If the type of a release (software and protocol change) is not clearly communicated, delegates and node operators are not reliably informed of the consequences of deploying a proposed release.


Through independent communication of major (breaking), minor (feature) or patch (bug fix) level changes in the Lisk software implementation, delegate and node operators are reliably informed when a new release will require an update to their own reliant applications and services.

Through independent communication of fork events (hard or soft), delegates and node operators are reliably informed when a new release will require a consensus to accord with the proposed change to the Lisk blockchain protocol.

The result being delegates and node operators are always given the correct information needed to assess the change impact behind each new release.


A. Protocol Versioning

The protocol version will be denoted by two digits, H.S. The first digit, H, depends on the number of hard forks. More precisely, H is incremented with every hard fork. S represents the number of soft forks since the last hard fork.

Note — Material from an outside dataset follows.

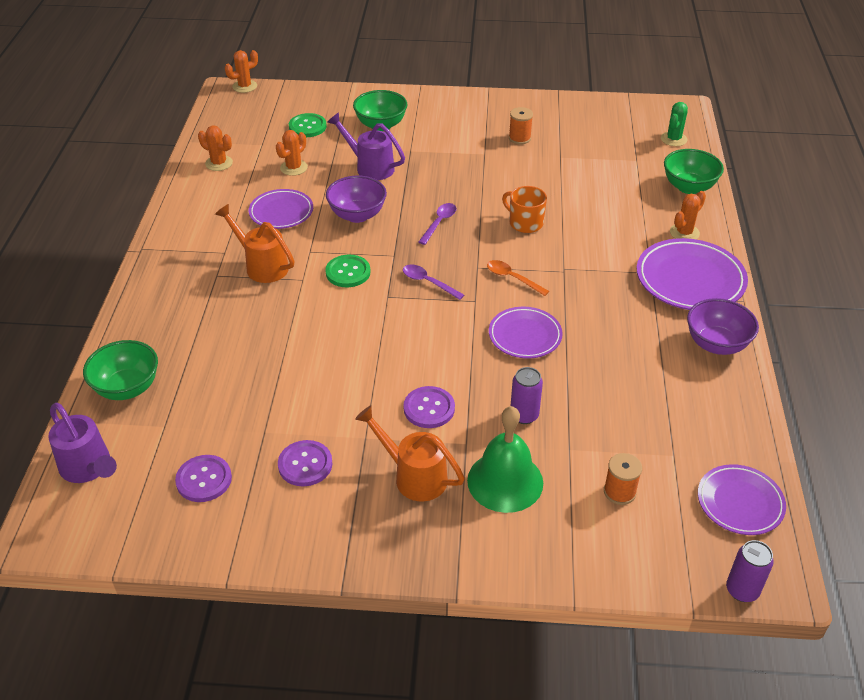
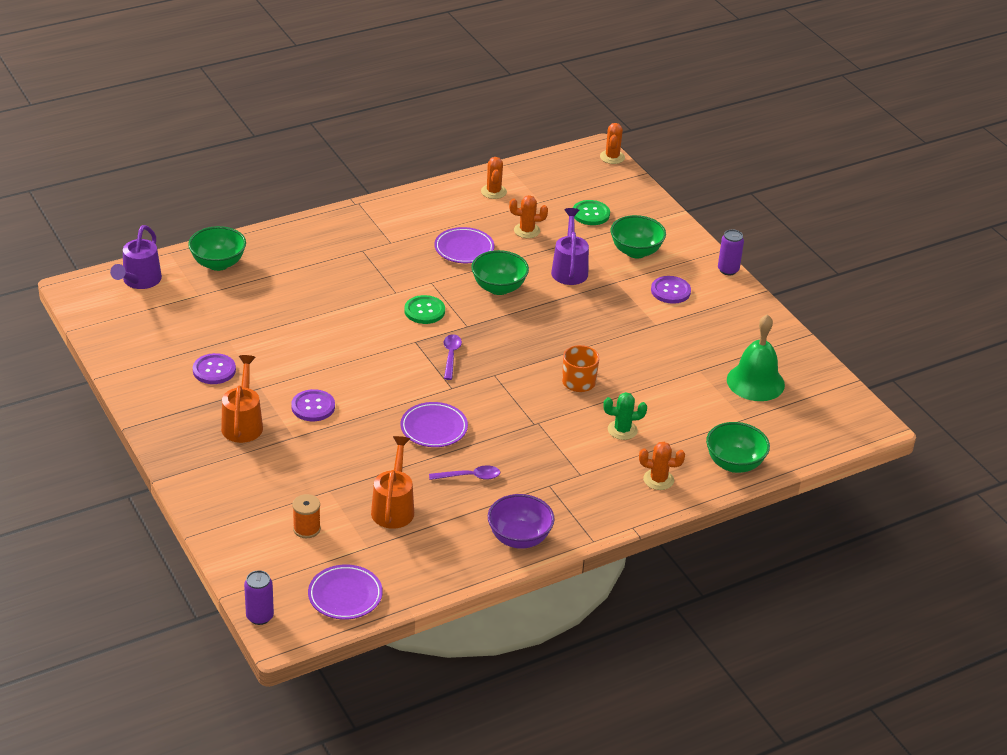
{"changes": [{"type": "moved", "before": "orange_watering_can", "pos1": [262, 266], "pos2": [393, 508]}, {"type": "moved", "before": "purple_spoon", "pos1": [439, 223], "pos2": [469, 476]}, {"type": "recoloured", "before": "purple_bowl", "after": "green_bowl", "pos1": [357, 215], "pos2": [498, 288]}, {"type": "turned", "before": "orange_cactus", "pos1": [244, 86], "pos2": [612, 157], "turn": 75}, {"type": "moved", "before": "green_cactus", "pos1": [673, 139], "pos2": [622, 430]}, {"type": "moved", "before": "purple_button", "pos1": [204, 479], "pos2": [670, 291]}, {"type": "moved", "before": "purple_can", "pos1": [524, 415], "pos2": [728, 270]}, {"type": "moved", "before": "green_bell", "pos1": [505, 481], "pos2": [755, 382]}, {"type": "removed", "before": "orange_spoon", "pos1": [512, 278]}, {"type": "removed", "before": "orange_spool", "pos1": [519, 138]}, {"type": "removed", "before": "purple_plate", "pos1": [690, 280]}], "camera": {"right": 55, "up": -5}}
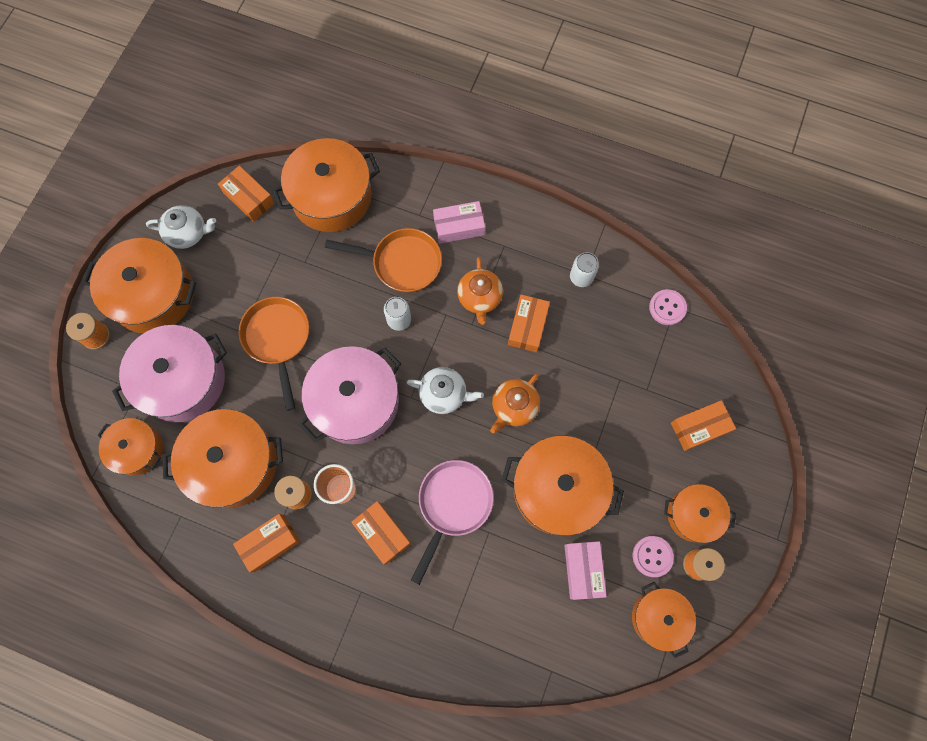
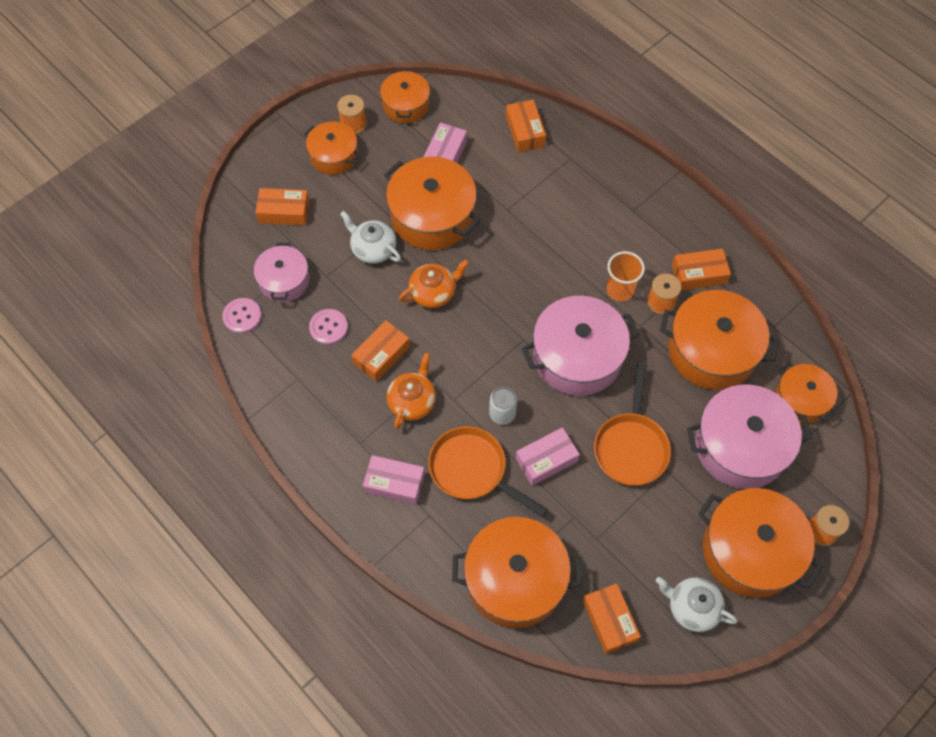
{"changes": [{"type": "added", "after": "pink_pot", "pos2": [284, 281]}, {"type": "moved", "before": "pink_button", "pos1": [652, 556], "pos2": [328, 327]}, {"type": "moved", "before": "white_teapot", "pos1": [444, 394], "pos2": [373, 249]}, {"type": "moved", "before": "orange_box", "pos1": [382, 533], "pos2": [525, 131]}, {"type": "added", "after": "pink_box", "pos2": [546, 460]}, {"type": "removed", "before": "pink_pan", "pos1": [453, 504]}, {"type": "removed", "before": "white_can", "pos1": [581, 277]}], "camera": {"right": -155, "up": -10}}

We define the initial protocol version 1.0 to be the one that was implemented by Lisk Core 1.0.0.


Consider the scenario where the current protocol version equals 1.3.

Hard Fork

In the event of a hard fork, H is incremented by 1 and S set to 0. Hence, the protocol version will be 2.0.

Soft Fork

In the event of a soft fork, S is incremented by 1. Hence, the protocol version will be 1.4.

B. Software Implementation Versioning

Any Lisk Core software changes, except for the logging system, are communicated following the exact rules specified by Semver (

Software versioning still follows a 3 digit notation (MAJOR.MINOR.PATCH), where the individual digits represent the following types of software changes:

MAJOR - Breaking change
MINOR - New feature
PATCH - Bug fix

For example, changes to:

  • Public API endpoints, requests and responses
  • Configuration schema, databases schema and format

Are communicated according to Semver rules.

Changes to the Lisk Core logging system and its levels are communicated as breaking (MAJOR) only when affecting logs on levels warning, error or fatal. How a particular change to the logs affect the release notation should be clarified by the examples below:

  • Any change to the logs error level is considered as MAJOR
- logger.error(`Blockchain failed at height: ${err.block.height}`);
+ logger.error(`Blockchain failed on round: ${err.round}`);
  • Any change to the logs debug level is considered as MINOR
- logger.debug('Processing block',;
+ logger.debug('Processing block of id',;
  • Any logs patching change is considered as PATCH
- logger.error(`Blockchain failed at height: ${err.nonExistantKey.height}`);
+ logger.error(`Blockchain failed at height: ${err.block.height}`);


In the handshake process, the "minVersion" field is currently used to determine compatibility between two nodes. The "minVersion" version field will have to be replaced by the “protocolVersion” field and reused to determine compatibility in the handshake process. To satisfy the new versioning requirements, a new field needs to be introduced in package.json, namely "protocolVersion":

   "version": "1.3.0",
   "lisk": {
     "protocolVersion": "1.0",

The “protocolVersion” field will also have to be added as a node's header and broadcast to other peers:

if (!system.versionCompatible(headers.protocolVersion)) {
  return setImmediate(
        code: failureCodes.PROTOCOL_VERSION,
        description: `Expected protocol: ${system.protocolVersion} but received: ${

Backwards Compatibility

The introduction of a new Lisk versioning system will be fully backwards compatible. Both the Lisk blockchain protocol and Lisk Core software parts of the new versioning system will be compatible with current versions. For instance, if the proposed LIP would have been included into a Lisk Core 1.4.0 release, its version would have to be extended to Lisk Core version 1.4.0, protocol version 1.0. Both "version" and "protocolVersion" headers will be broadcasted to other nodes. The nodes with older software will reuse the "version" header, whereas the the nodes with newer software will use the "protocolVersion" header to determine compatibility. The end result will remain the same, therefore the compatibility is not affected.